Unless otherwise indicated herein, approaches described in this section are not prior art to the claims listed below and are not admitted to be prior art by inclusion in this section.
Due to the rapid evolution of wireless technology and the increasing demand for higher data rates, modulation schemes employed in wireless communications are becoming ever more complicated. Complex modulation schemes generate transmit signals with high peak-to-average ratios (PAPR) which degrade the efficiency of radio-frequency (RF) power amplifiers (PA). The situation becomes severer when more bands are required in Long Term Evolution (LTE) services. RF PAs tend to function less efficiently when they are configured to cover a wider frequency range. Moreover, services based on LTE Advanced (LTE-A) with carrier aggregation (CA) command more complicated RF front-end components that are accompanied with more insertion losses pushing RF PAs to output higher power which may be infeasible for conventional RF PAs with fixed supply voltage.
To address this issue, an envelope tracking (ET) technique has been proposed. With ET, the envelope of the actual modulated RF signal is tracked. By instantaneously adjusting the PA supply voltage according to the envelope of the modulated signal, ET can effectively reduce the power consumption of PA and, therefore, significantly improve the overall system efficiency. Recognizing the ability of ET in efficiency improvement, many smartphone vendors have adopted ET in their smartphones. Besides gallium arsenide (GaAs) PAs, ET is also useful in improving linearity and efficiency of complementary metal-oxide-semiconductor (CMOS) PAs that are widely used in WiFi applications.

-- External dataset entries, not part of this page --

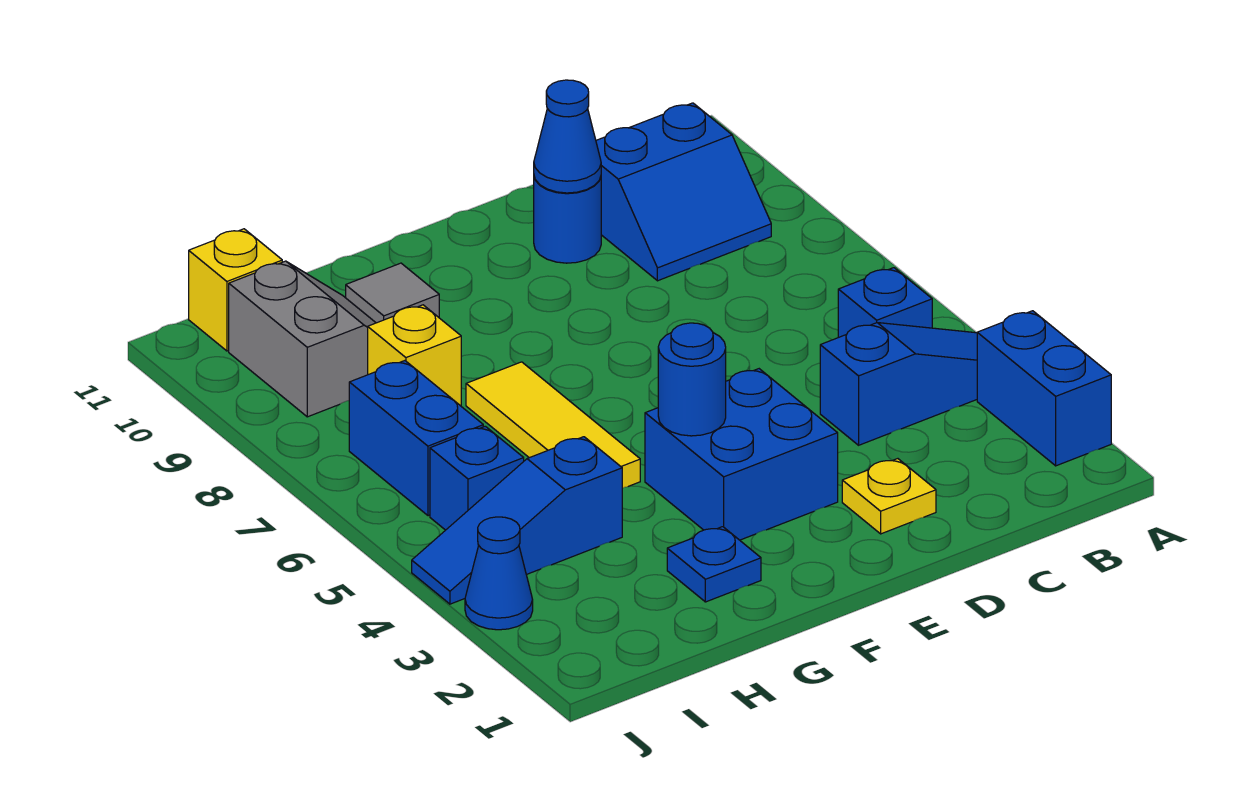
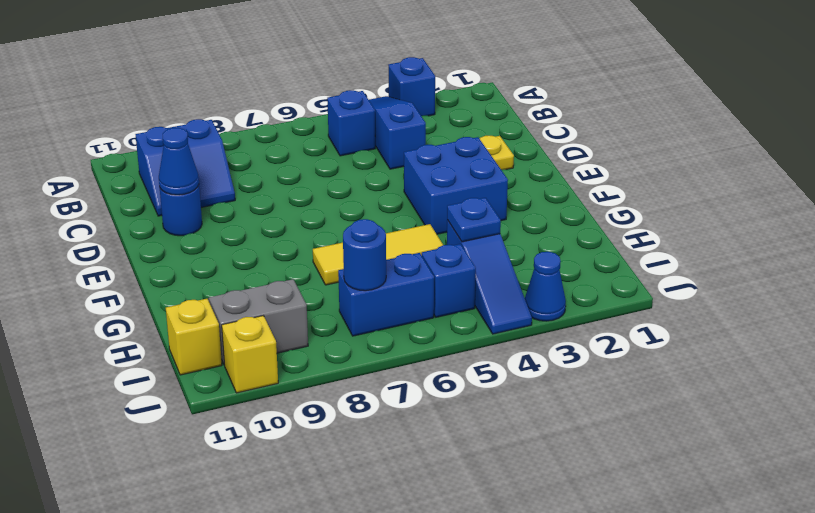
blue brick A2:A3 level 1 -> blue brick A3 level 1
blue slope B9:C10 level 1 top 10 -> blue slope B9:C10 level 1 top B
blue round brick F4 level 2 -> blue round brick I7 level 2
blue plate G2 level 1 -> blue plate H4 level 2
grey tile G10 level 1 -> none
yellow brick H8 level 1 -> yellow brick J10 level 1

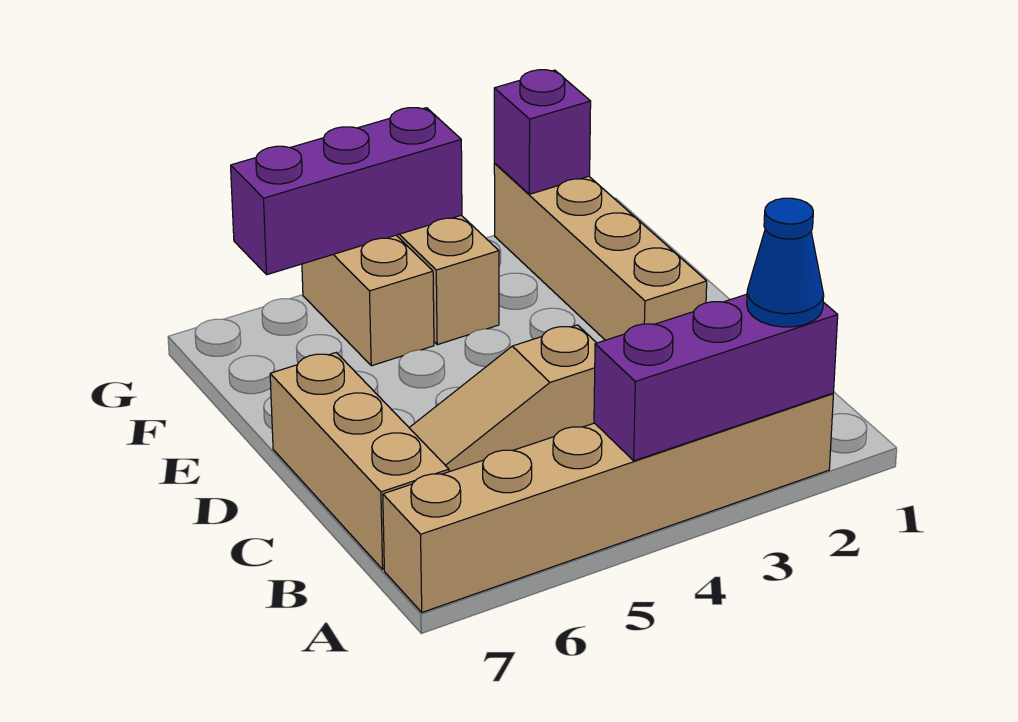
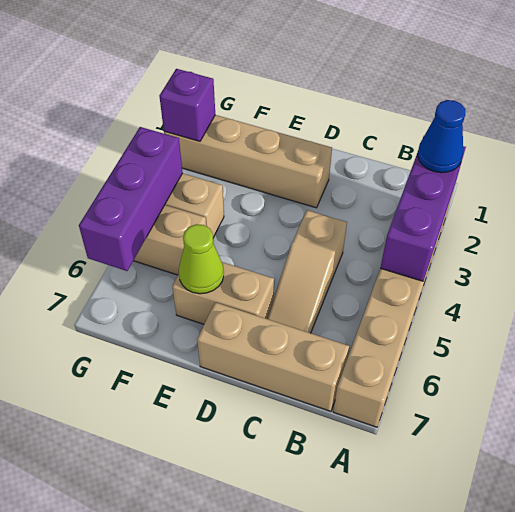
none -> tan brick D6:E6 level 1
none -> lime cone E6 level 2

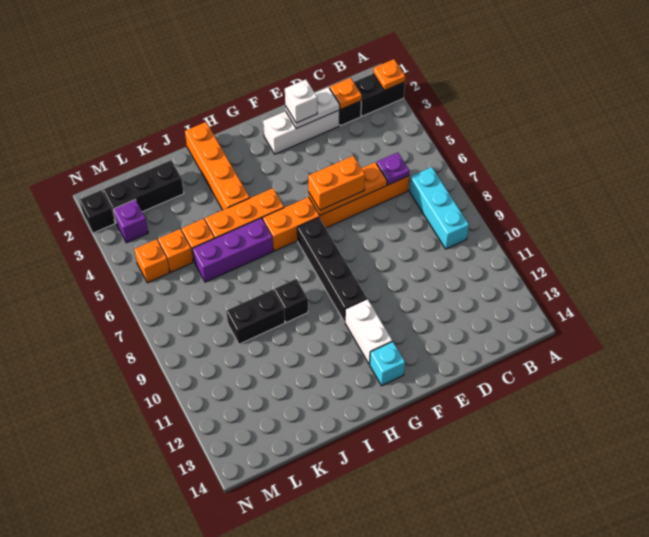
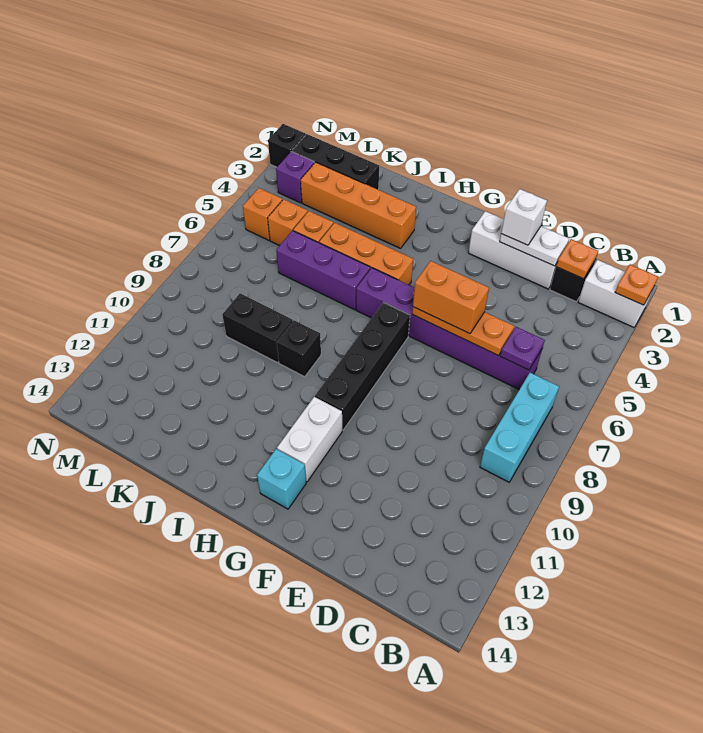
black brick A2:B2 level 1 -> white brick A2:B2 level 1
orange brick C6:H6 level 1 -> purple brick C6:H6 level 1
orange brick I1:I4 level 1 -> orange brick I3:L3 level 1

ET calibration in factories typically considers electrical characteristics such as error vector magnitude (EVM), adjacent channel leakage ratio (ACLR), receive-band noise (RXBN) and power efficiency. However, due to the limited calibration time in production lines in a factory, it is difficult to calibrate good or optimal ET parameters. For instance, in production lines, the total time for measuring transmitter (TX) performance for one test condition is about 1 second. Specifically, a test computer controls a mobile device (e.g., a smartphone) to transmit TX signals to a test instrument, and the test computer obtains TX measurement results from the test instrument. It usually takes a long time for ET factory calibration to find optimal ET parameters (e.g., constant gain mapping, non-constant gain mapping, ET-TX path delay and so on) because of tradeoff among main performance indexes in terms of EVM, ACLR, RXBN and power efficiency. However, a desirable calibration time would be too long and unacceptable for production lines in the factory setting.